He is all the time in alternate realities now — except it's not so straightforward as that, because he is at the same time partly in this reality ... or in parts of this one.
He gets cross with me because I seldom understand the exact details of what he wishes me to do. He tells me he wants me to drive him to go and see 'the boss man of the other mob'. [American readers, 'mob' here doesn't mean gangsters.] He cannot explain to me who the boss man is, let alone his name, nor what the other mob might be. It annoys him that I don't know already and can't carry out his instructions without knowing.
When he said the other mob was, 'You know, over there in Prahran,' and I told him Prahran was in Melbourne and we couldn't drive there in an afternoon but would need to take a plane, he said he was losing patience with my stupidity.
Sometimes he wants to drive himself, then remembers — because I have told him repeatedly — that he doesn't have a licence any more.
Other times he thinks we must throw a big party (tonight — of whatever day he suggests this). And/or we must put me 'on a pedestal' so I can tell people all about 'the whole thing'.
Long, long before I knew him, he had the brainwave to bring an accelerated learning program for teenagers to Australia. He persuaded a friend with appropriate skills to become co-founder, and they launched Discovery, a hugely successful program which was later taken over by others, spread all around the country and I believe is now being presented in New Zealand. Learning of his current state of health, various old friends have contacted him to pay tribute, saying what Discovery meant to them and their children. It was inspirational and life-changing, they tell him. Finally, today, something he said clued me into the fact that he is somehow reliving that experience and wanting to start Discovery anew — or perhaps he thinks it's for the first time. He is clear (today at least) who I am, and who his old friend the co-founder is, but it seems that in some way he is casting me in her role, in his mental visions.

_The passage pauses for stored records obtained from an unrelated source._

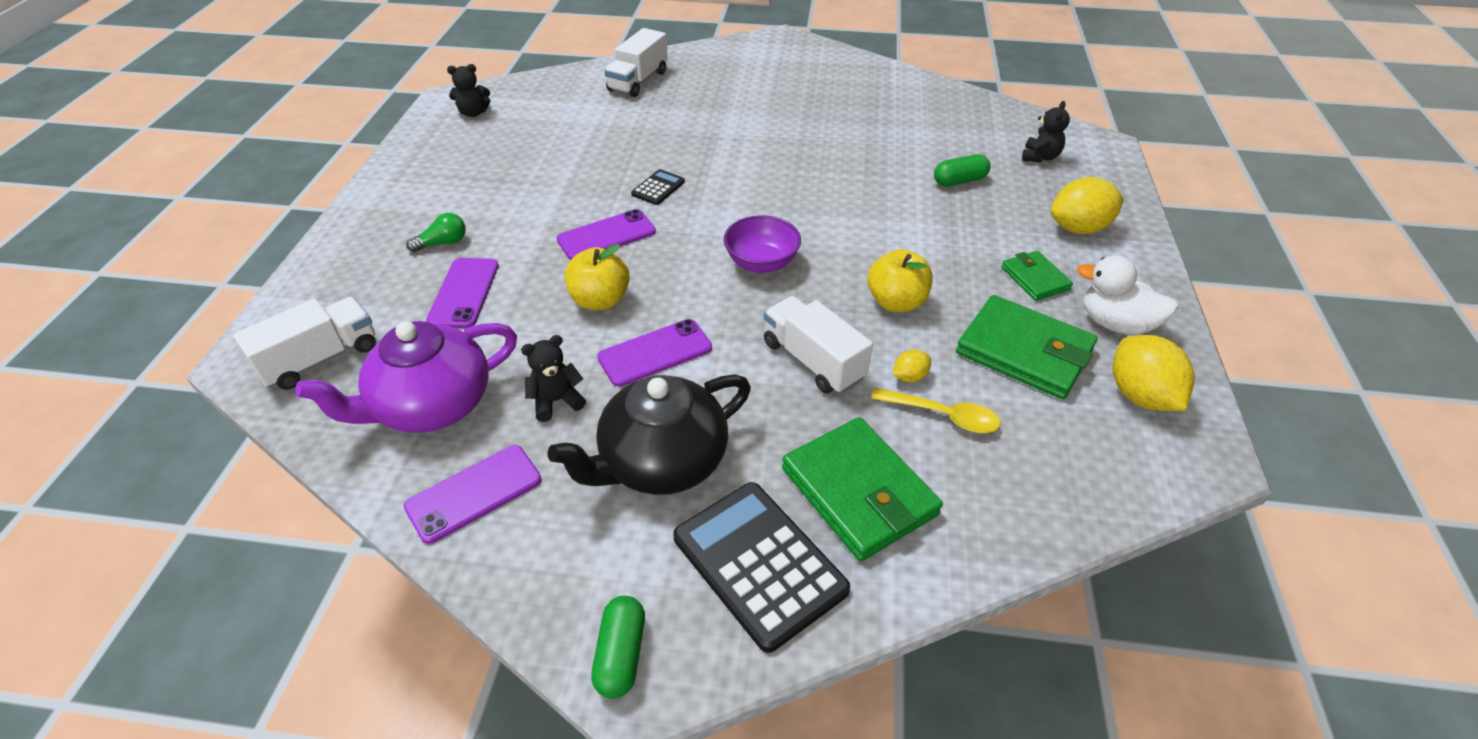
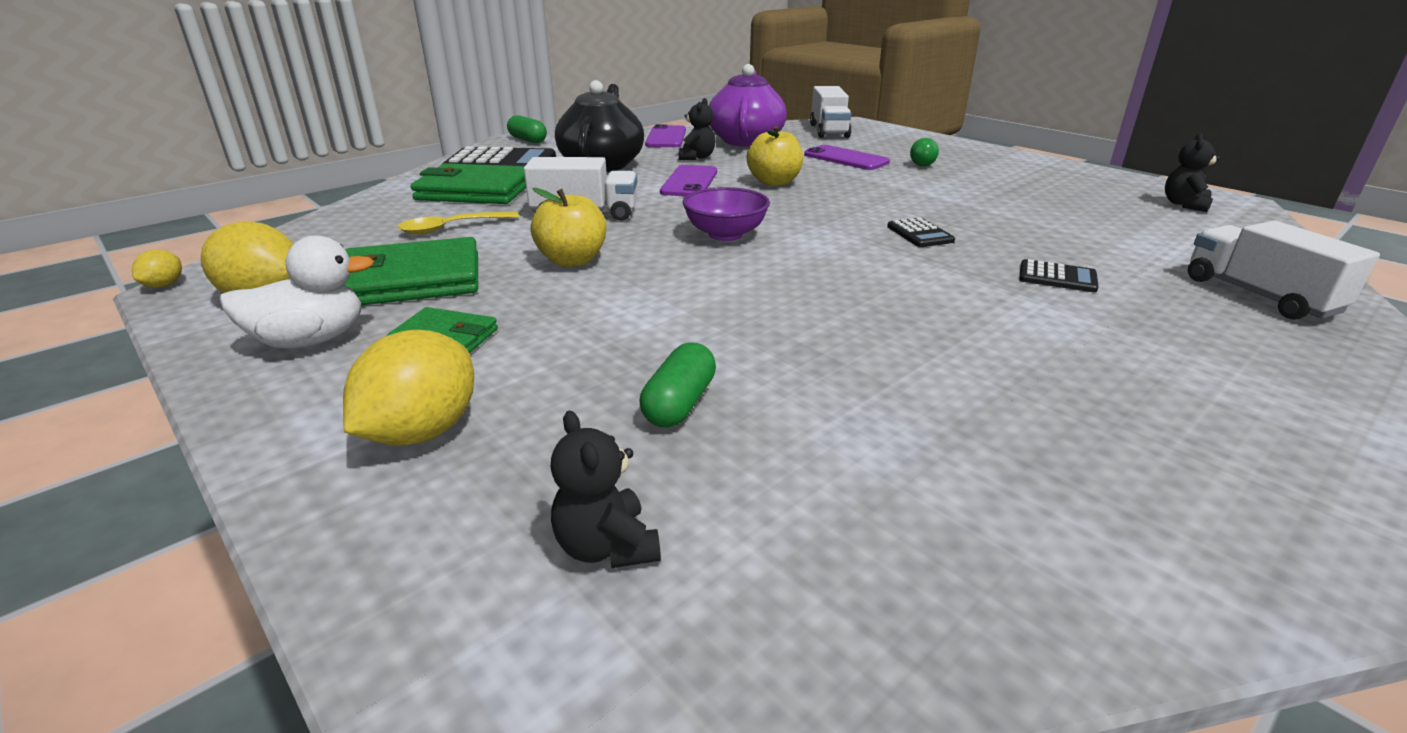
camera: 130 degrees right, 15 degrees down
(606, 236) = (859, 200): purple phone -> none
(680, 130) = (1057, 277): none -> black calculator
(909, 377) = (501, 233): yellow lemon -> yellow lemon (164, 285)

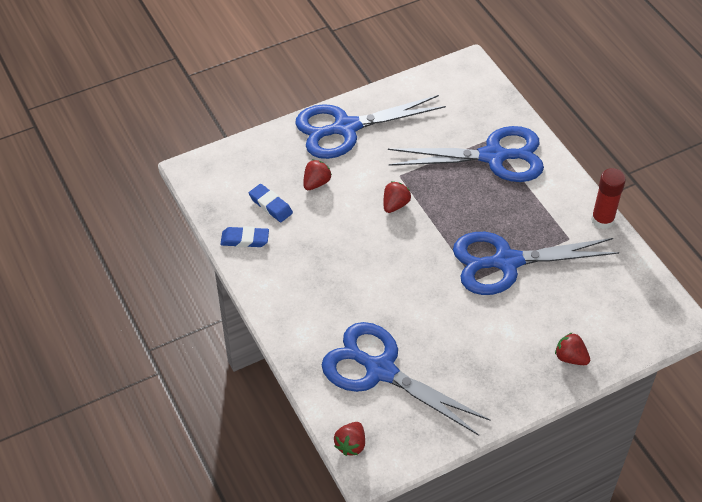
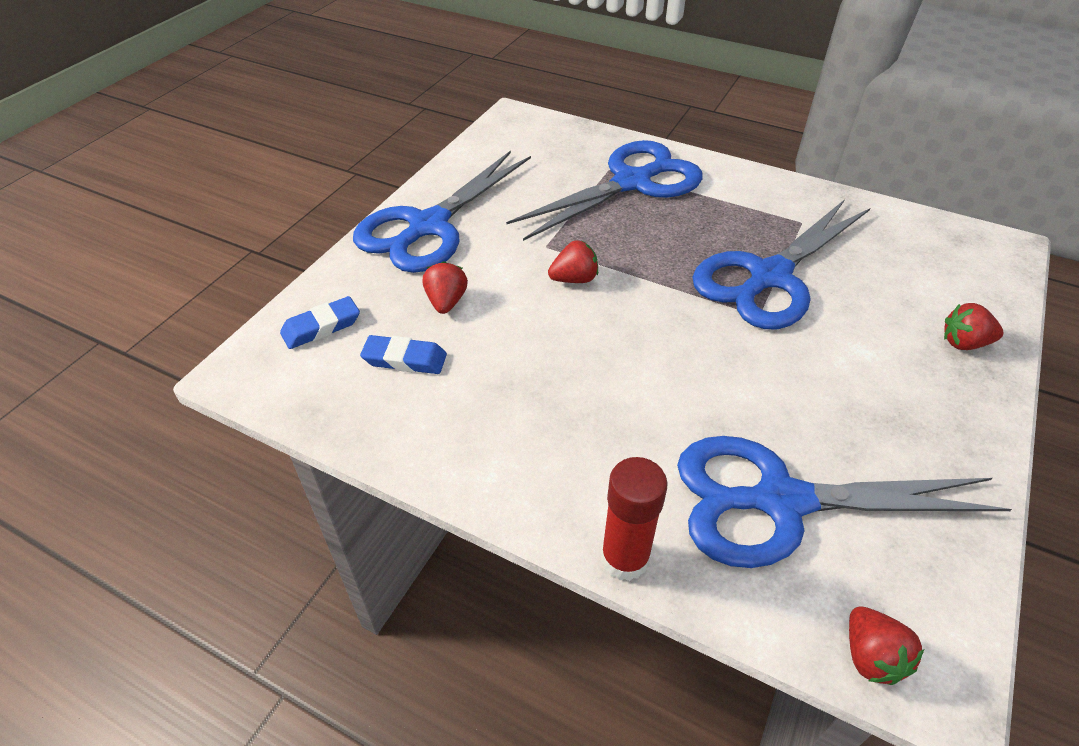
camera: 35 degrees left, 5 degrees down
(245, 239) = (404, 425): blue eraser -> blue eraser (321, 327)
(395, 205) = (574, 279): red strawberry -> red strawberry turned 75 degrees clockwise
(602, 220) = (810, 190): red glue stick -> red glue stick (624, 558)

One of his oldest pals recently said in an email, 'My sadness is modified by the knowledge that in whatever moments he has of lucidity he will create new visions and grand plans, and so live those moments with enthusiasm and expectation. That is what he has always been and will forever be.' Very true — but there is less enthusiasm and expectation, more drivenness and frustration. And it is not happening in the moments of lucidity but in those other moments ... which are now about 99% of the time.

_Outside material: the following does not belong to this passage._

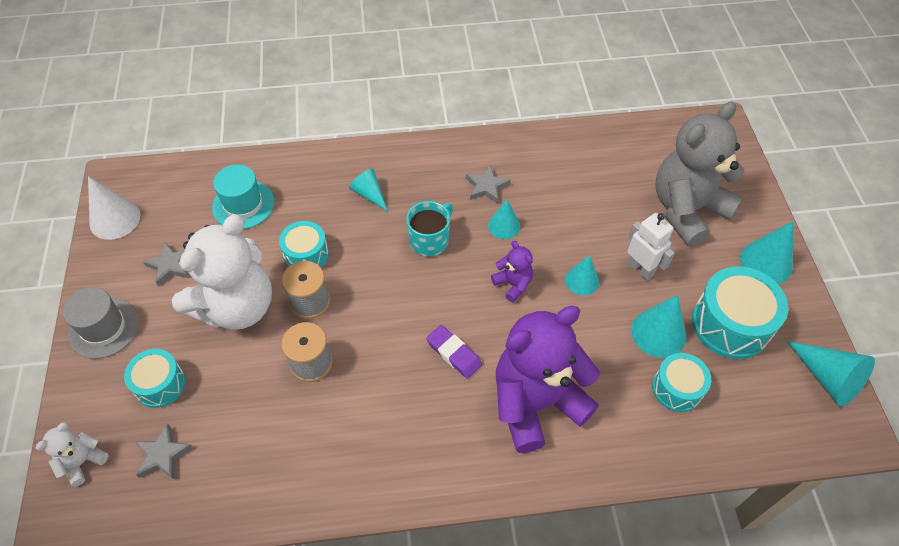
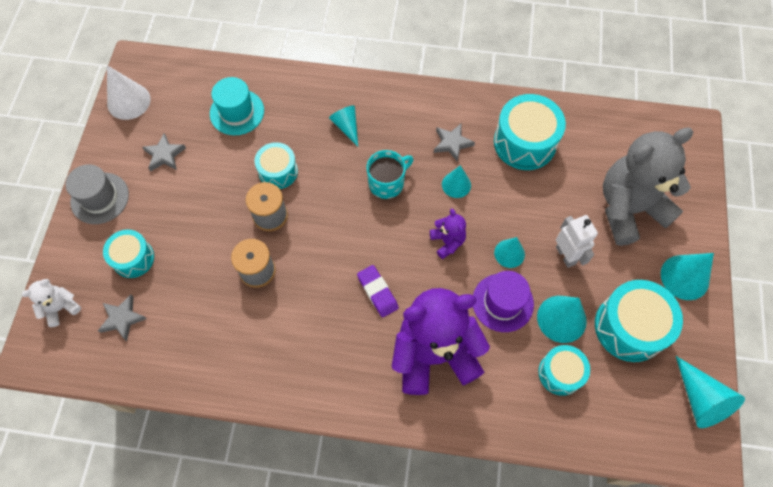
camera: 15 degrees right, 10 degrees up
(237, 306) = (209, 205): white teddy bear -> none
(561, 170) = (524, 142): none -> turquoise drum
(591, 331) = (502, 302): none -> purple hat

Well, the doc prescribed codeine phosphate for his pain, which I am giving as seldom and little as possible without having him be in agony. Guess what, it metabolises into morphine in the body! (But we can't give him anti-inflammatories because he has to take warfarin for his artificial heart valve. And so on and so on. His medications have to be carefully balanced.) He is now on a low-dose anti-psychotic without the Parkinson's-like side effects, and he has begun his Parkinson's medication. Also he has been taken off Lipitor which can cause both joint pain and memory loss (!) and put on Lipidil which does the same job (lowering cholesterol) without those side effects. He has also had blood and urine tests to make sure there is no underlying infection which could be causing added confusion.
Seems to me it's the Alzheimer's which is causing it. The symptoms match with those described in a very good book on Alzheimer's which my stepdaughter got me.
One benefit of the medication changes is that he has a bit more strength in his legs and is not bent or twisted as if from a stroke. And my back, which I temporarily stuffed trying to help him move himself, is getting better with treatment.
All the same, I am finding the delusions hard to cope with. When possible I go along with them a bit, and/or try to distract him. Distractions only work for a little while, though. He has always been a driven man, in his quest to help humanity and the planet. Some activities he would once have enjoyed, he now often says he hasn't time for because he's got to do this other stuff.
The anti-psychotic doesn't make him less delusional, only less agitated concerning the delusions.
Yet without them — without some great cause to work for, whether real or imagined — I realise his life is purposeless. He was never a person who was going to be able to put his feet up in old age, rest on his laurels and enjoy his simple pleasures. And so, it appears to me, his psyche is having him relive and regain his sense of purpose.
There are many things I could do to help — if only I had the time. But it's only me doing the laundry, cooking the meals, washing the car, balancing the budget, giving him his pills and his insulin injections, taking him to umpteen medical appointments, shopping ... and trying to find a little life for me in between, as a writer.